Mas a brisa ligeira dessa tarde dourada, parecia transportar-me para lá dos sentidos e fazer derramar uma consoladora esperança sobre o meu espírito agitado. Aquele linfoma maligno, é certo que trazia o selo de uma chamada urgente para a Casa do Pai, mas também é certo que a esperança é a última a morrer. Poderia ser que Deus reconsiderasse e me concedesse mais alguns anos de vida. Era tão novo! Quarenta anos! Com filhos de tenra idade para criar!... Pedi-lhe, com todas as forças que ainda albergava na alma, que isso acontecesse: que fizesse um milagre já que a medicina tinha pronunciado o seu veredito fatal.
Passados meses, a doença avançava assustadoramente, como previsto. Comecei a espremer as horas, os minutos e os segundos para extrair deles o máximo de amor e carinho que podia manifestar à minha mulher e aos meus filhos que me pareciam desnorteados. Fixava-os com um olhar intenso como se fosse a última vez que os visse. Considerava muito a sério a ideia de que o que levamos desta vida é a vida que aqui levamos e eu, pelo menos agora, queria enchê-la de amor, de entrega aos outros. Dar-lhes tudo o que nunca lhes pude dar porque me consumia sempre numa correria maluca.
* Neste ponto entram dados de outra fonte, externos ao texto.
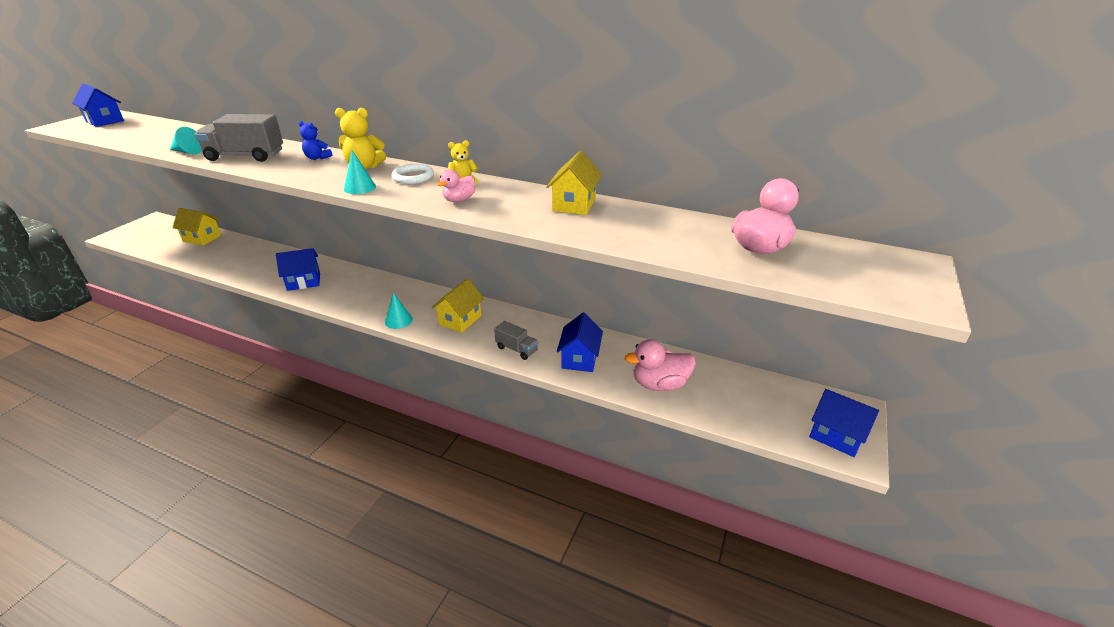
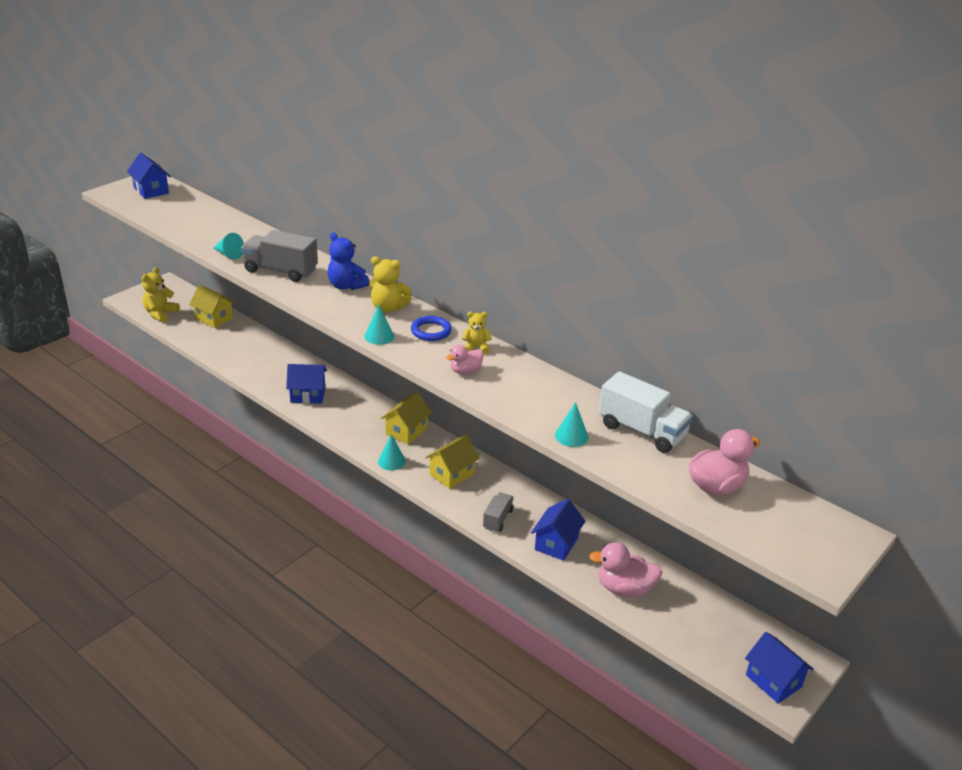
camera: 15 degrees right, 0 degrees up
(146, 243) = (160, 314): none -> yellow teddy bear
(317, 158) = (346, 286): blue teddy bear -> blue teddy bear, size x1.56
(413, 177) = (431, 331): white ring -> blue ring
(516, 349) = (497, 519): grey truck -> grey truck turned 120 degrees counterclockwise
(574, 204) = (570, 398): yellow house -> yellow house (406, 431)
(592, 233) = (571, 436): none -> turquoise cone
(658, 217) = (642, 431): none -> white truck

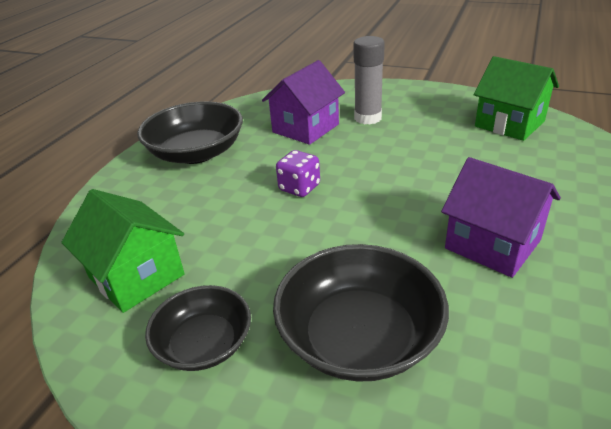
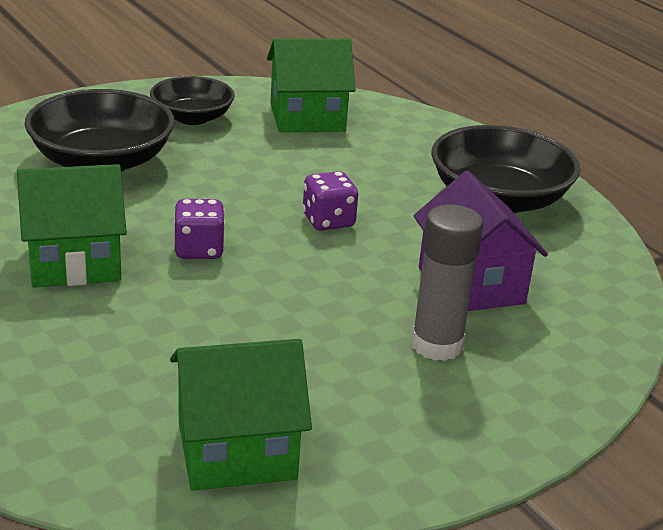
camera: 120 degrees right, 5 degrees down
(401, 210) = (199, 250): none -> purple dice
(492, 244) = (74, 262): purple house -> green house

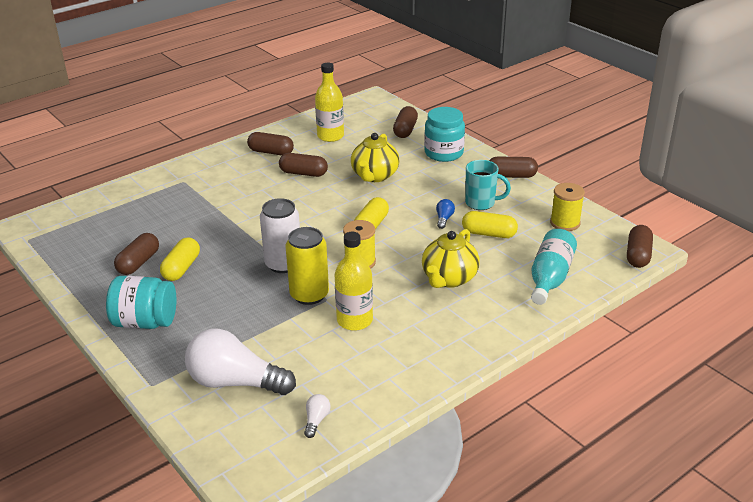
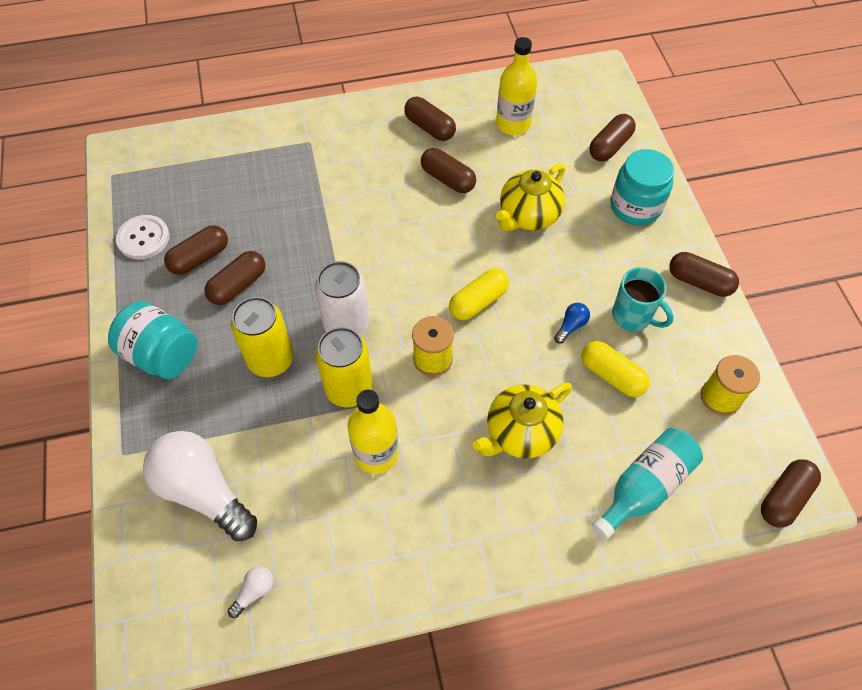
camera: 25 degrees right, 25 degrees up
(82, 265) = (143, 238): none -> white button
(181, 268) = (238, 285): yellow capsule -> brown capsule
(237, 298) = (271, 359): none -> yellow can

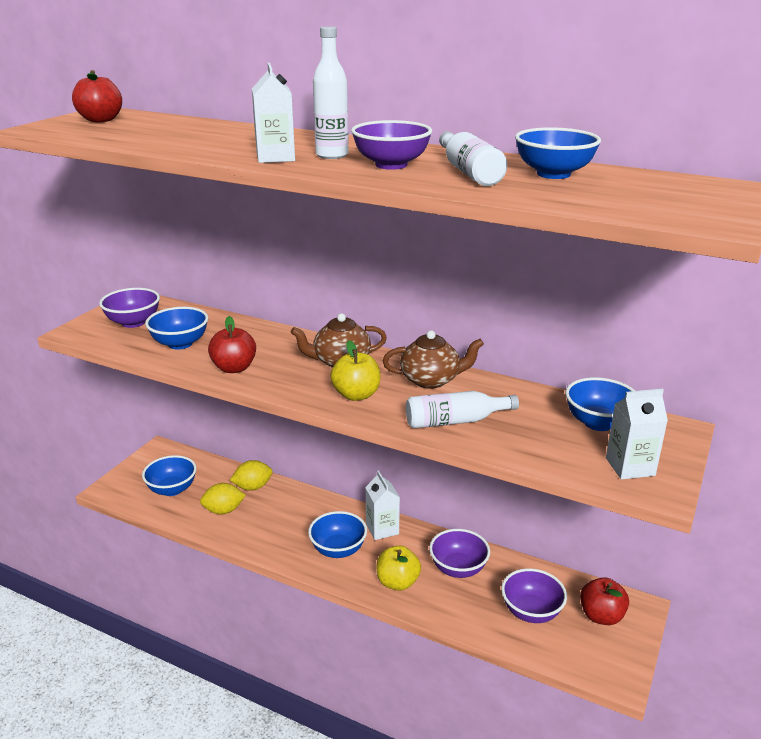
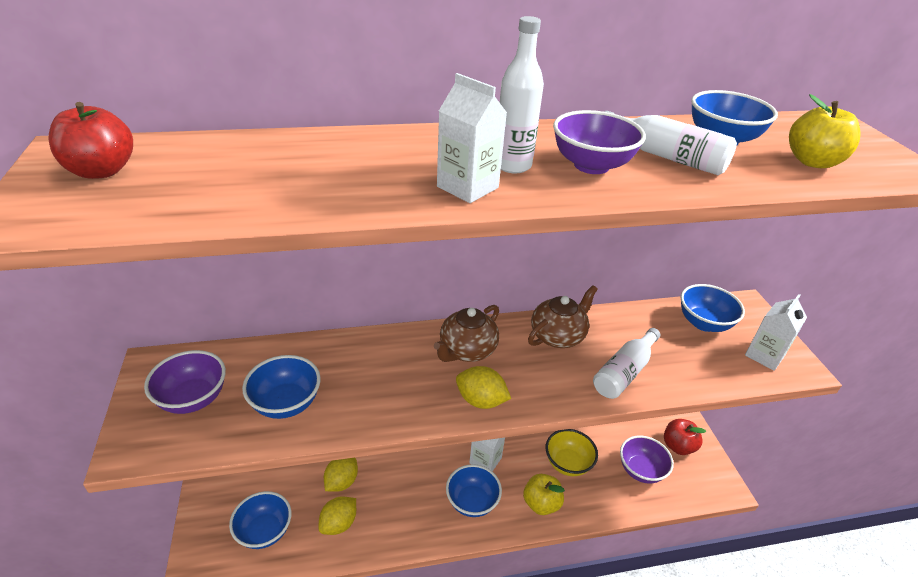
camera: 40 degrees left, 10 degrees up
(234, 368) = (382, 408): red apple -> none
(307, 390) = (481, 400): none -> yellow lemon
(356, 395) = (525, 383): yellow apple -> yellow apple (812, 162)
(458, 568) = (567, 463): purple bowl -> yellow bowl

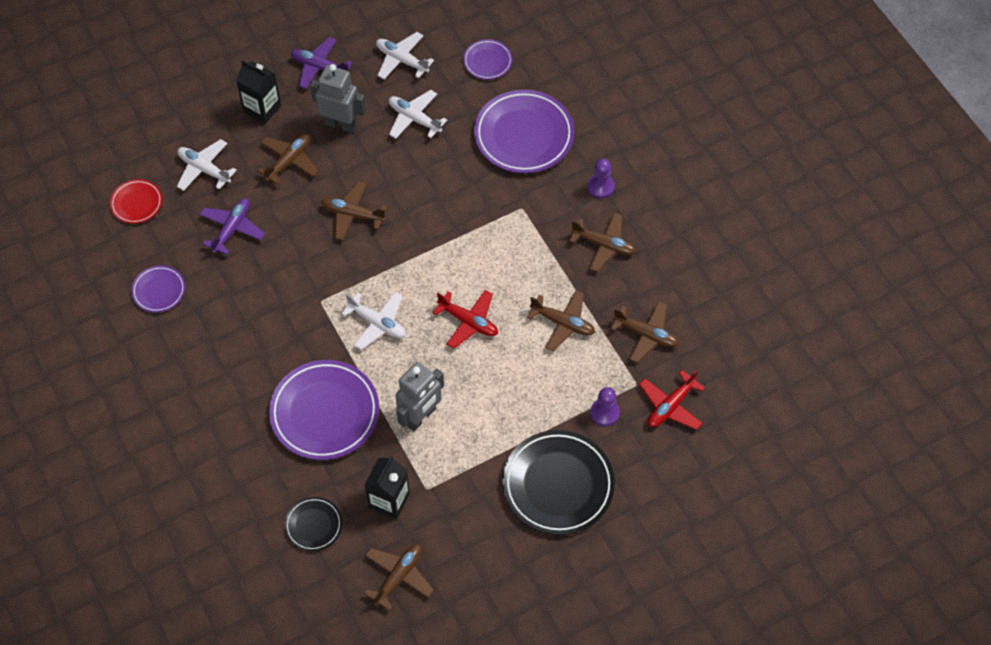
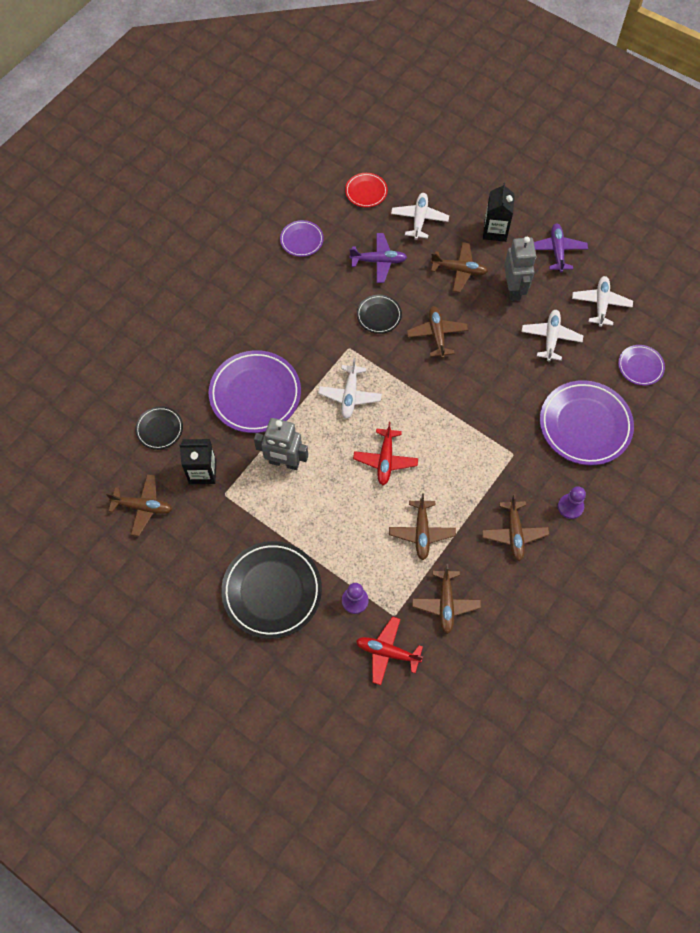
camera: 65 degrees right, 5 degrees up
(299, 257) = (379, 315): none -> black plate

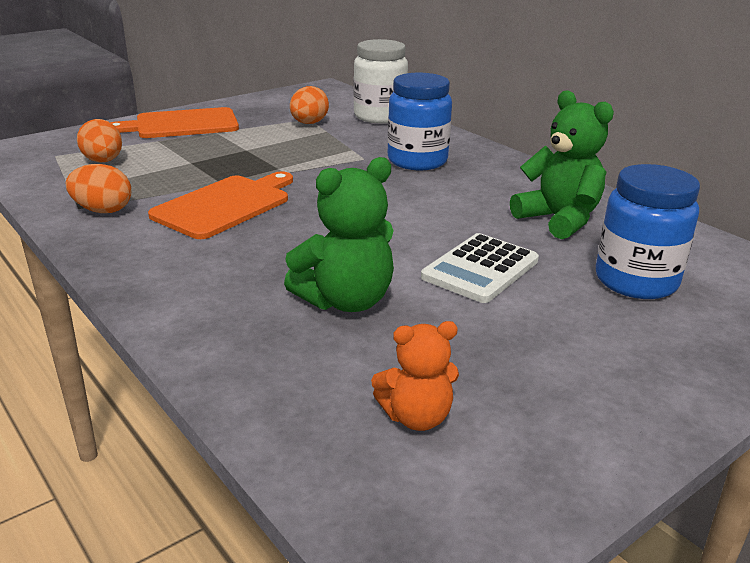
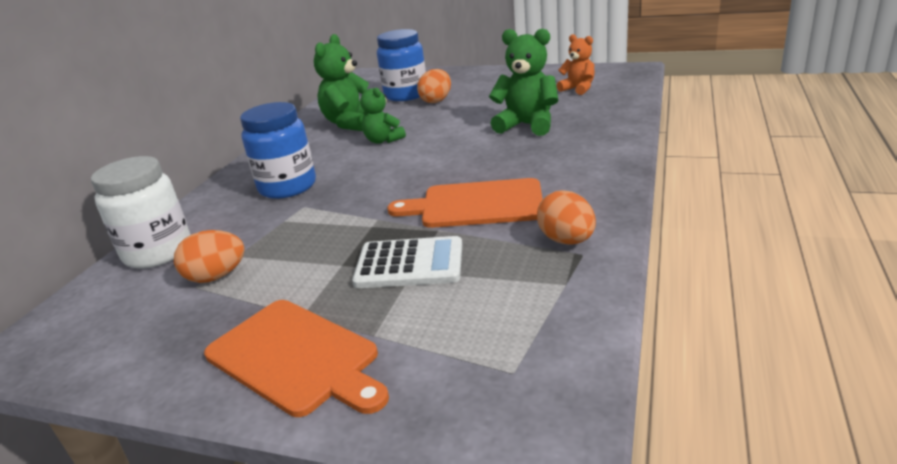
camera: 120 degrees left, 0 degrees up
(103, 161) = (480, 321): orange egg -> orange egg (436, 100)
(461, 218) = (383, 140): none -> green teddy bear
(480, 269) = (443, 117): white calculator -> white calculator (409, 264)

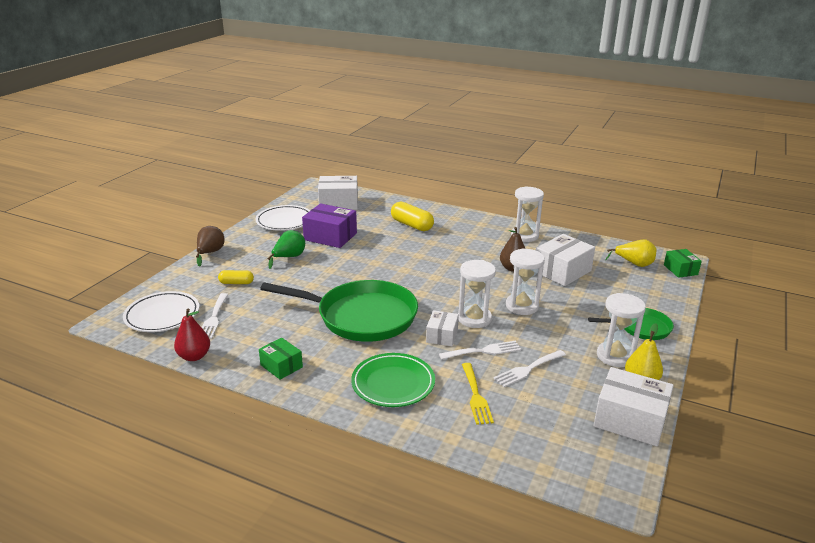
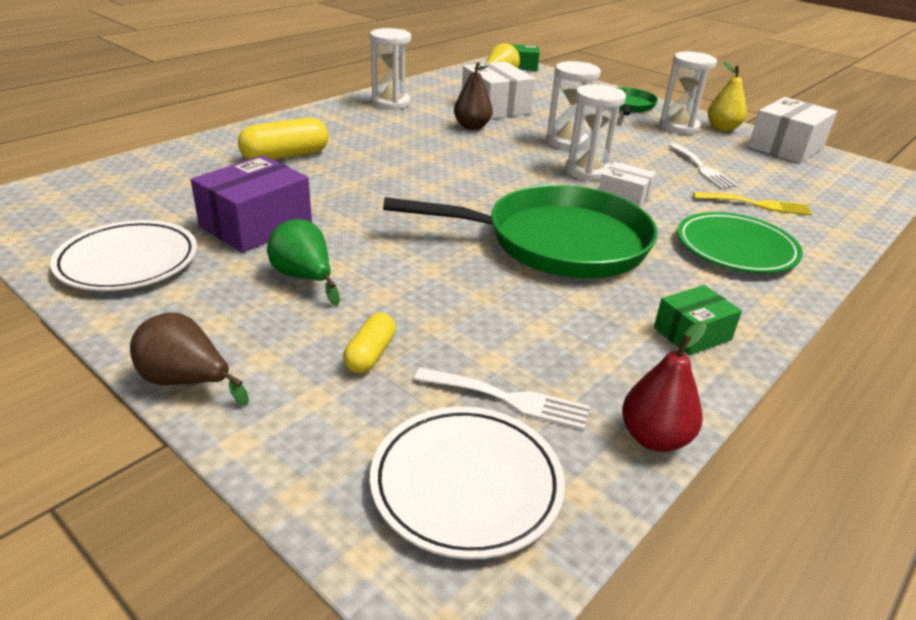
camera: 75 degrees left, 5 degrees up
(338, 203) = (117, 196): white box -> none
(361, 316) = (557, 242): green pan -> green pan turned 60 degrees clockwise
(484, 351) = (663, 181): white fork -> none

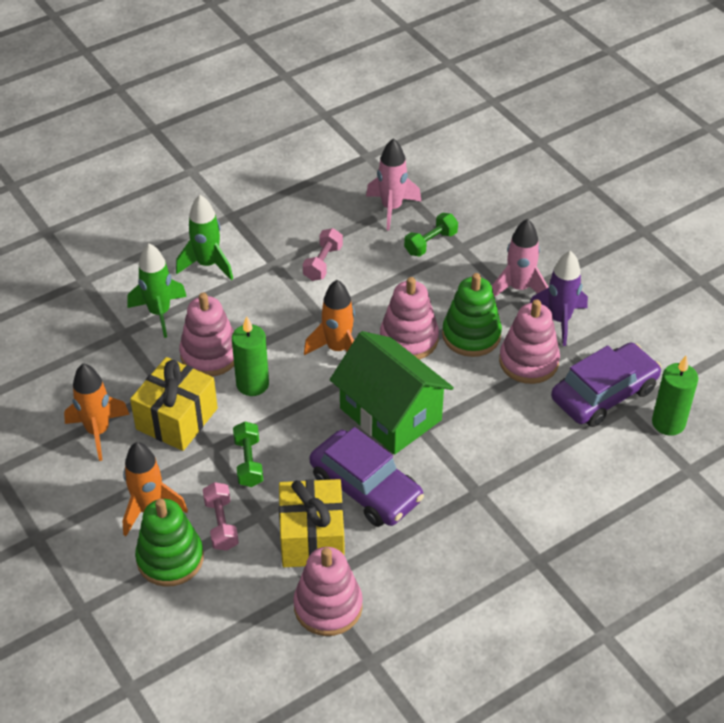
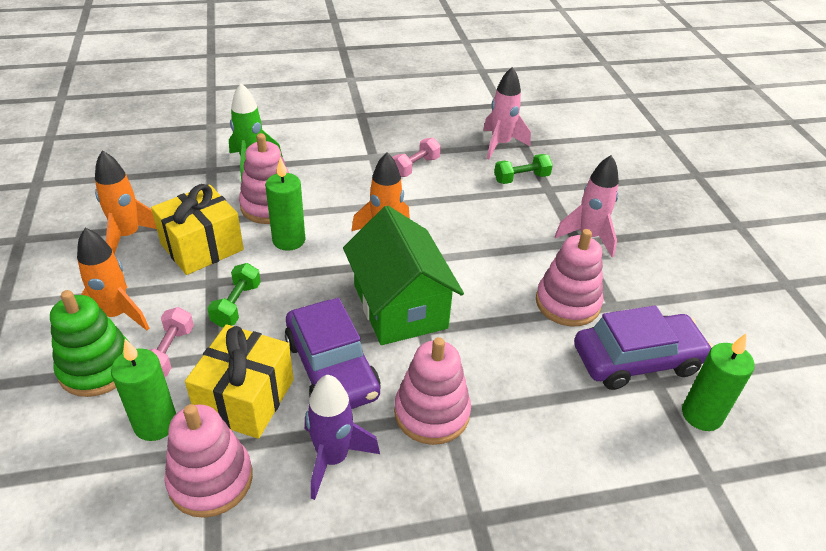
camera: 20 degrees right, 5 degrees down
(208, 265) = (317, 142): green rocket -> none
(254, 583) = (155, 424): none -> green candle
(409, 339) = (457, 247): pink stacking toy -> pink stacking toy (431, 413)
(471, 335) = (520, 262): green stacking toy -> none
(559, 320) = (617, 276): purple rocket -> purple rocket (333, 458)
O meu médico, esgotadas as hipóteses de cura em Portugal, aconselhou-me um tratamento em Londres, ao cuidado de um cirurgião que agora se impunha, internacionalmente, dizia ele, com uma técnica inovadora. Joguei a minha última cartada. Desloquei-me a Londres confiante nesse cirurgião, levando na mala de viagem uma grande soma de esperança. Mas ao entrar no hospital, voltou a pesar sobre mim um tremendo estado de abatimento. Não conhecia ali ninguém! Mas este desânimo logo se desvaneceu quando um vulto desconhecido se materializou ao pé de mim e aos meus ouvidos soou, em surdina, aquela melodia, escutada noutros tempos e noutro contexto: Good bye, London; good bye, my friends! Good bye London, good bye! Era o David quem cantava, o David que fez comigo o Erasmus em Londres há tantos anos atrás e que se iria ocupar do meu restabelecimento. Era ele o tal médico famoso!
– Eh! Vítor!– saudou-me.– Abandonaste-me durante tantos anos mas o destino obrigou-te a vir ter comigo.
– Pois obrigou! – exultei de entusiasmo. – E, pelo que consta, acho que caí em boas mãos.
– Acho que sim! Descobri um medicamento inovador que elimina esse género de linfomas em poucos meses. Tem confiança. Presumo que também irá resultar contigo.
Ao ouvir tais palavras reanimei-me, voltei a recuperar a esperança perdida. O meu amigo fez tudo para me salvar a vida. Durante os meses que passei no hospital, a nossa amizade revivesceu, paralelamente com a minha saúde. Quando o David me deu por curado, convidei-o para jantar, num bom restaurante de Londres. Foi um jantar de amigos, que mais pareciam irmãos, onde recordámos o nosso primeiro encontro quando, ainda jovens, fizemos em conjunto o programa Erasmus.
No dia seguinte regressava eu a Portugal, completamente curado. O David veio com a mulher (uma mexicana que eu também conhecia do Erasmus) despedir-se de mim ao aeroporto. Quando ia a transpor o cais de embarque e era forçoso separar-me deles, entoaram, só para mim, numa doce cumplicidade, aquela canção que tantas recordações me evocava: Good bye, London; good bye, my friends! Good bye, London, good bye! Até me vieram as lágrimas aos olhos, ao ouvi-la neste contexto singular.
Regressei a Portugal com uma nova vida a jorrar dentro de mim. Dei graças a Deus por me ter deparado o meu amigo David que, com a sua amizade e ciência, me devolveu a vida e a alegria de viver, junto da minha família.